Switching Firms and Re-recruitment

IRENA YANG is a senior at Northwestern, studying Journalism and Economics with a Business Institutions Minor. In her junior year, she interned at Oliver Wyman as a Summer Consultant. She is now an Incoming Associate Consultant at Bain and Company.

“Be comfortable with being uncomfortable!”

Q: How did you first get interested in consulting & how was preparing for recruitment?

A: I got interested in consulting near the end of my sophomore year internship. I realized I didn’t want to go into marketing or PR, so I thought I would try consulting recruitment. Consulting recruitment at Northwestern is great because all the companies come to us and the process is extremely structured, so I figured I should at least see what it’s all about and hopefully learn or grow from the process. Additionally, I really enjoyed my experience at Student Holdings, which gave me exposure to working with a lot of super cool, smart people who were also interested in business. So, I thought it would be really fun to work in a similar type of environment.

As for preparation, I first talked to a few upperclassmen I knew who had done consulting internships and they helped me figure out how I should start prepping. I personally prioritized writing a strong resume and learning how to case by practicing with my peers. But, the best case preparation I ended up getting was the actual interviews. I was fortunate to get a decent amount of interviews my junior year and that ended up being most of practice during the bulk of recruitment.

I probably spent less time than most people on networking because I had heard that networking is not quite as effective as it is for say finance recruitment, but you can get pretty different opinions on that. But from my experience, there was very little correlation between the amount of contact I had with a company and what interviews/offers I got. So, my personal recommendation is if you can, to participate in any structured company-organized networking—e.g.invite-only events, coffee chats, etc.—but don’t focus on cold-calling, unless you’re genuinely interested in learning more from someone in particular.

Q: You spent your junior year summer at Oliver Wyman, and now you are going to Bain for full-time. What were some of the key drivers behind your making the decision to switch firms for full-time?

A: I really enjoyed my summer in consulting and it helped me realize how much I could enjoy consulting as a full-time career. But I also wanted to see if there were any other opportunities out there, so I decided to re-recruit and see what happens. I actually think full-time recruitment is a lot “easier” than internship recruitment for two reasons: (1) companies have a lot more spots available for full-time than they do for interns, and (2) the pool of people re-recruiting is slightly different. The top applicants during junior year recruitment will have already signed with their summer employer, so they won’t be in the pool anymore. Additionally, there may be people who did not do consulting internships so having done one will give you a slight edge (but that’s just my theory)!
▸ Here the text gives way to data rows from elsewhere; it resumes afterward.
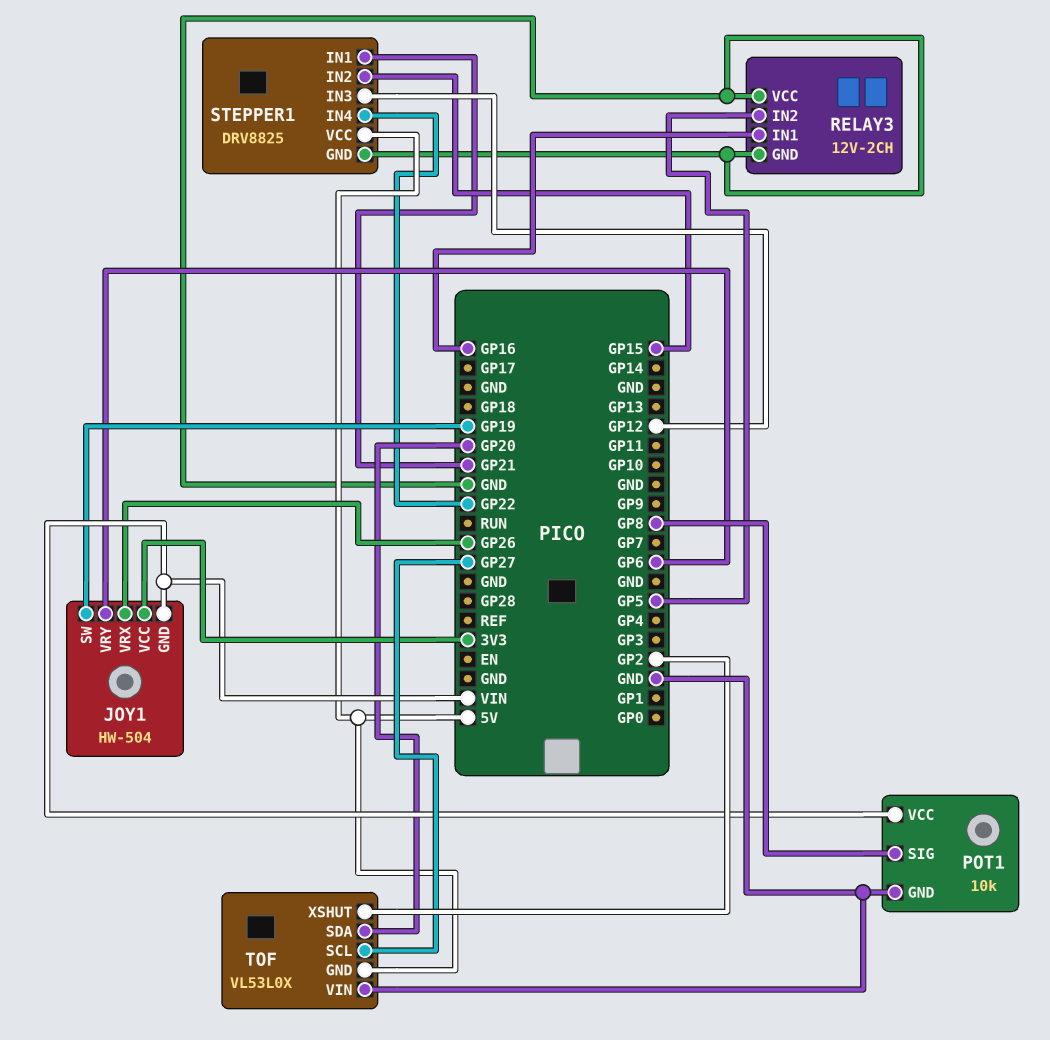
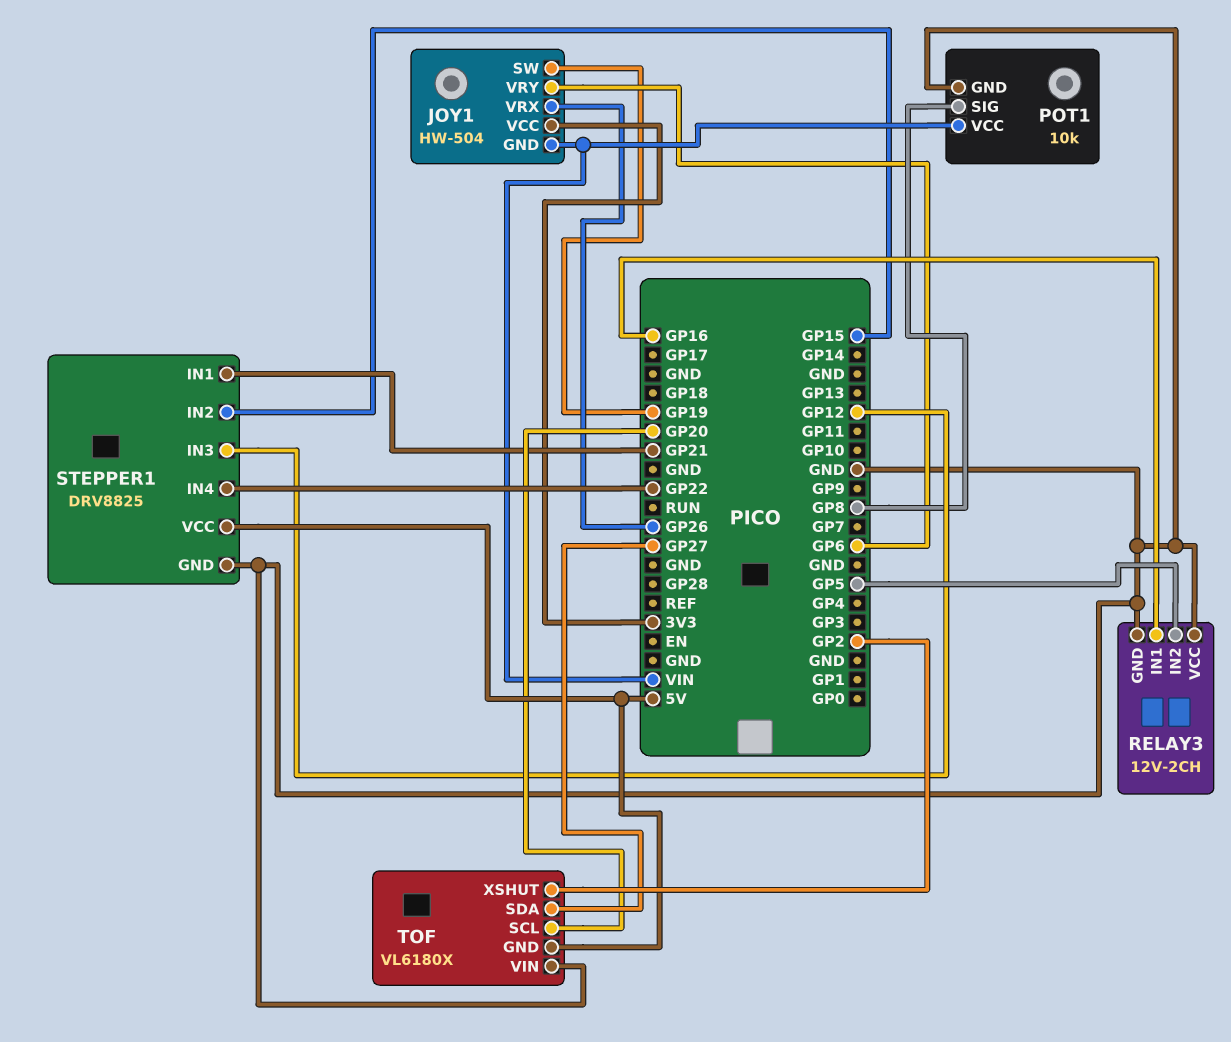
TOF: VL53L0X -> VL6180X
TOF pin SCL: GP27 -> GP20
TOF pin SDA: GP20 -> GP27

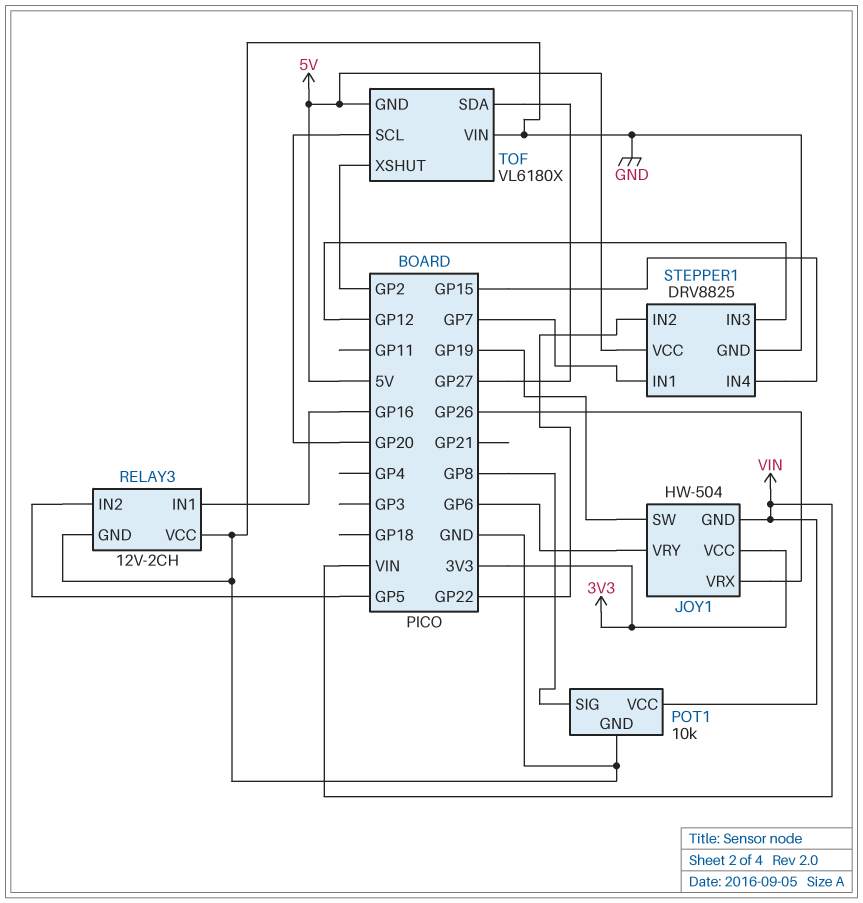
STEPPER1 pin IN1: GP21 -> GP7
STEPPER1 pin IN2: GP15 -> GP22
STEPPER1 pin IN4: GP22 -> GP15

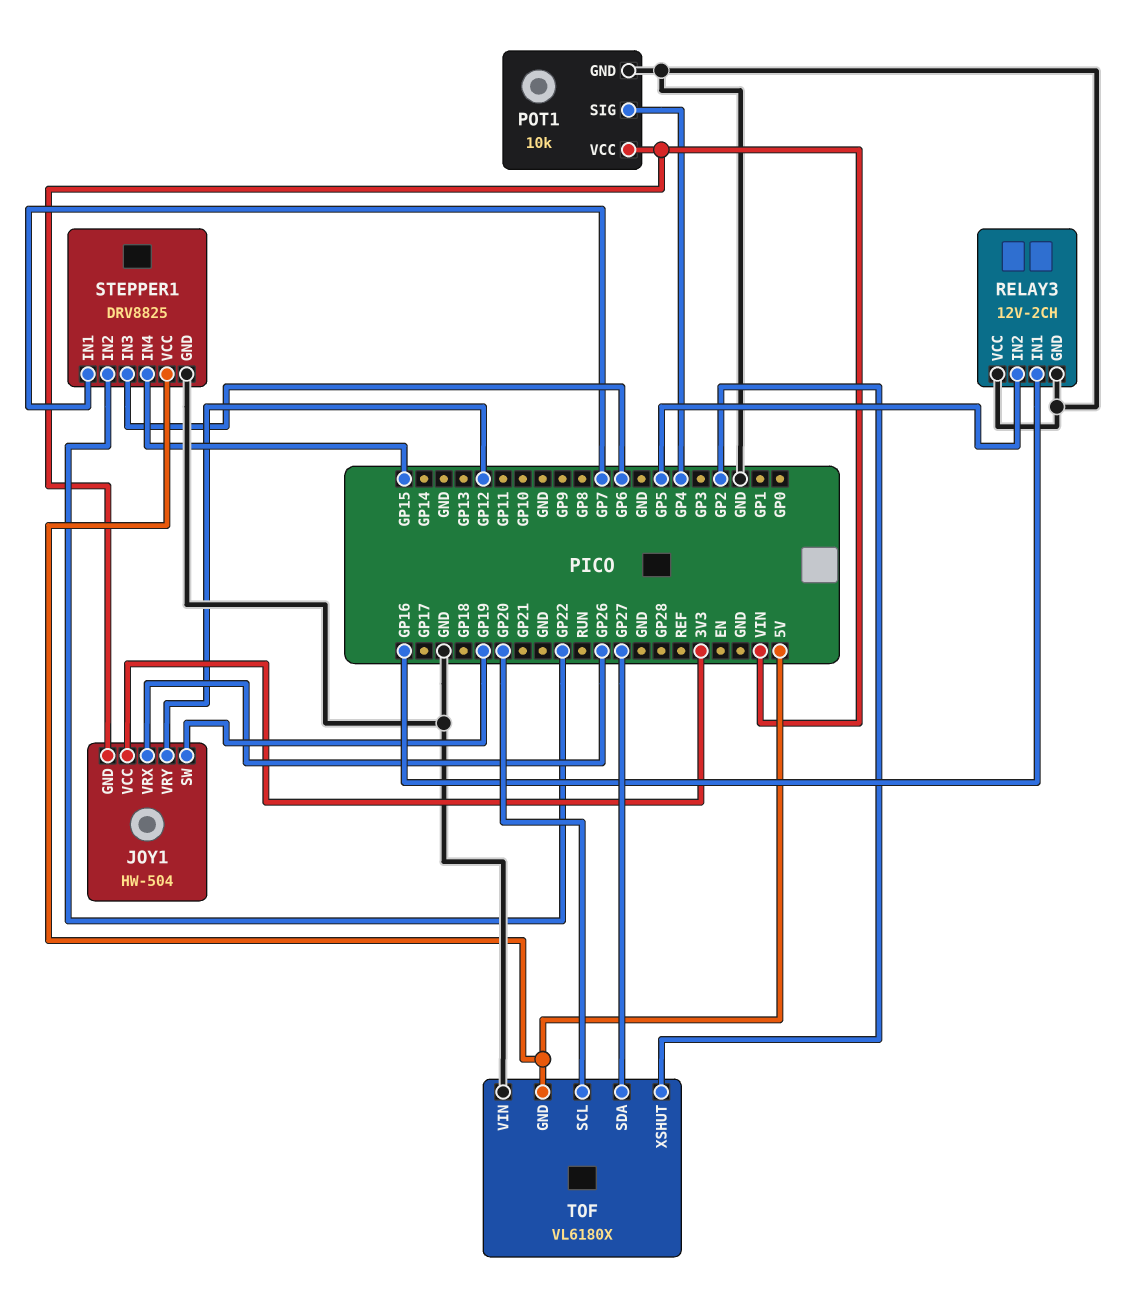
JOY1 pin VRY: GP6 -> GP12
POT1 pin SIG: GP8 -> GP4
STEPPER1 pin IN3: GP12 -> GP6

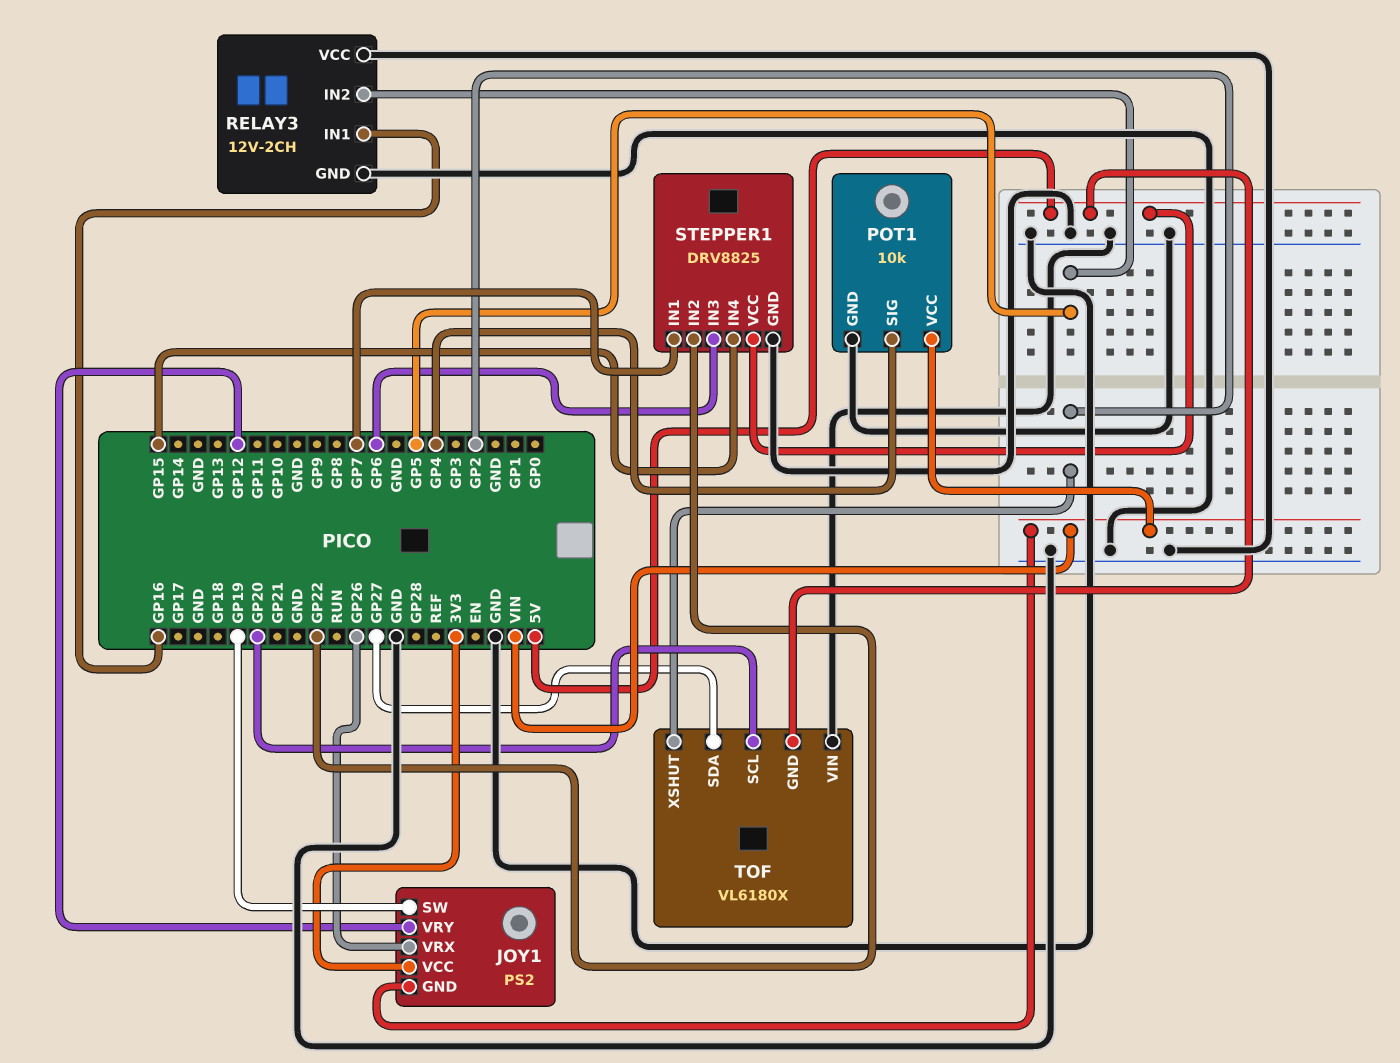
JOY1: HW-504 -> PS2

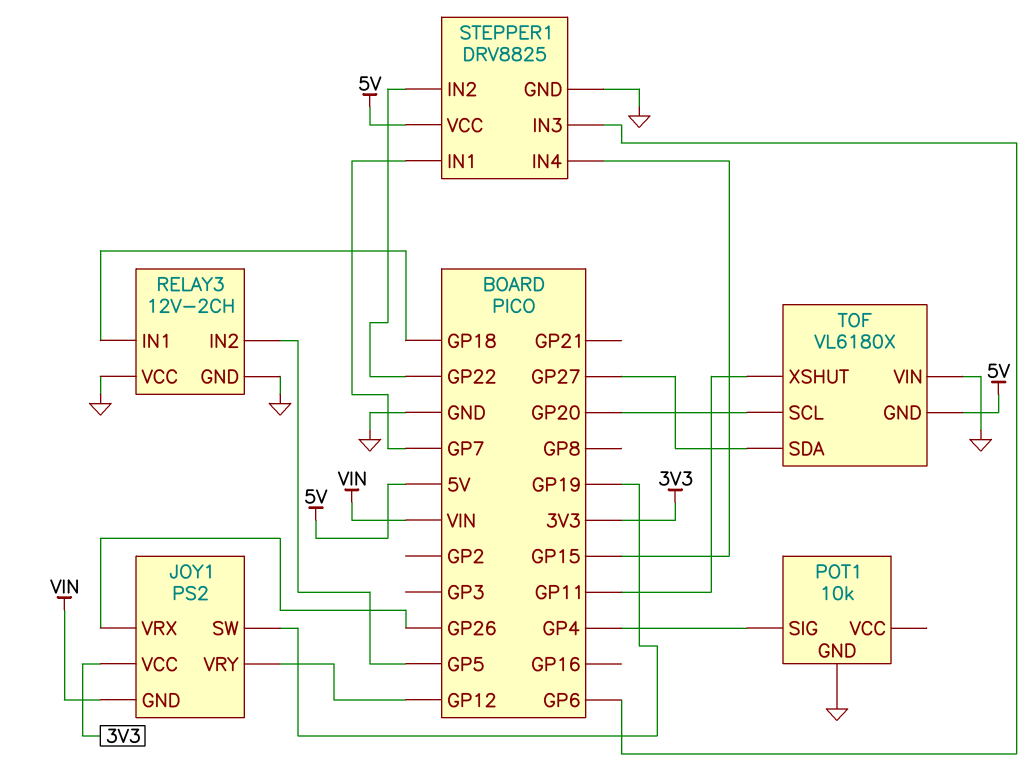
POT1 pin VCC: VIN -> none
RELAY3 pin IN1: GP16 -> GP18
TOF pin XSHUT: GP2 -> GP11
Based on what I saw from many of my friends who also decided to re-recruit, their chances of getting interviews increased substantially during full-time recruitment.

Q: Once you realized you wanted to switch for full-time, what was the preparation process? How did you manage to re-recruit?

A: I did not prepare as much for full-time recruitment and since I applied to less companies, it was less draining of a commitment. I also interviewed last year for all the companies I applied for full-time, so I had a little bit better of an understanding of the interview and case format, which helped me gain more confidence going into full-time interviews. Like I said earlier, it’s a lot easier to get interviews for full-time, especially when you’ve already done a summer consulting internship and demonstrated competency there. For preparation, I therefore just did case practice with peers and tried to think more critically about what I was trying to convey in my behavioral responses. I thought about what I wanted the interviewer to take away from me as a person through my stories and tried to tailor my responses to help highlight those key qualities. For example, I really wanted to highlight my background as a journalism major in a way that was relevant to consulting, so I tried find ways in which journalism and consulting are similar and emphasized that when I explained why I was interested in consulting.

Ultimately, I think the biggest challenge for me was maintaining confidence throughout the process. During junior year, I didn’t go into recruitment with too many expectations, so even though I didn’t get every offer I wanted, I still felt very successful and lucky. This time, although I tried not to, I ended up feeling a bit more pressure, and I think for most people that’s the toughest part. Full-time recruitment was more of a mental game, so it’s important to not psych yourself out.

Q: What was your biggest selling point? Looking back at your Bain interviews, how do you think you were able to stand out?

A: Interviewers can see right through a very formulaic case approach, especially when they give the same case over and over again, so it’s crucial to find ways to stand out, such as using a slightly more unique case framework, providing topical/relevant commentary that’s specific to your case, or just having a positive attitude. I think a lot of juniors especially fail to recognize the fit aspect of a case and how important your first impression can be. It’s critical to open the interview with a strong first impression. Whether that’s having a really good answer to “tell me about yourself” or explaining your case structure with a confident and friendly tone, the way you present yourself and your ideas is just as important as the ideas themselves.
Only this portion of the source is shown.